Following IL&FS crisis, SEBI has relaxed norms for mutual funds to deal with stressed assets.
In its latest move, the market regulator has allowed side-pocketing in mutual funds. In a press release issued today, SEBI said that the market regulator has noted the proposal to allow mutual funds to create segregated portfolios with respect to debt and money market instruments subject to various safeguards.
Side-pocketing is a practice in which fund houses can segregate risky assets from the rest of their holdings and cap redemptions. Simply put, fund houses can create two funds - one with risky assets where fund house will not allow redemption expecting recovery from stressed assets and another fund with other assets with existing features. This practice is prevalent among hedge funds in developed markets.

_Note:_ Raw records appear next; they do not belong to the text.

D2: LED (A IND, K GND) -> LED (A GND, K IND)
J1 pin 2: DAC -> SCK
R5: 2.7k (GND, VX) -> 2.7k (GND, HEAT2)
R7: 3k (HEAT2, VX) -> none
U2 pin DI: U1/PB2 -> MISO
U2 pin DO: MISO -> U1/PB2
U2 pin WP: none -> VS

However, SEBI has kept it optional for fund houses. SEBI said, “Creating segregated portfolio may be optional for mutual funds but approval of trustees is necessary for activating such a portfolio.”
SEBI further said that creation of segregated portfolio is a mechanism to separate distressed, illiquid assets from other more liquid assets in a mutual fund portfolio to deal with a situation arising due to a credit event. With a segregated portfolio, investors who may take the hit when the credit event happens should get the upside of future recovery, said SEBI.
On mark to market valuation of debt securities, SEBI said that it has noted the proposal to review the valuation norms in debt and money market instruments.
Last month, Mutual Fund Advisory Committee (MFAC) gave these proposals to SEBI.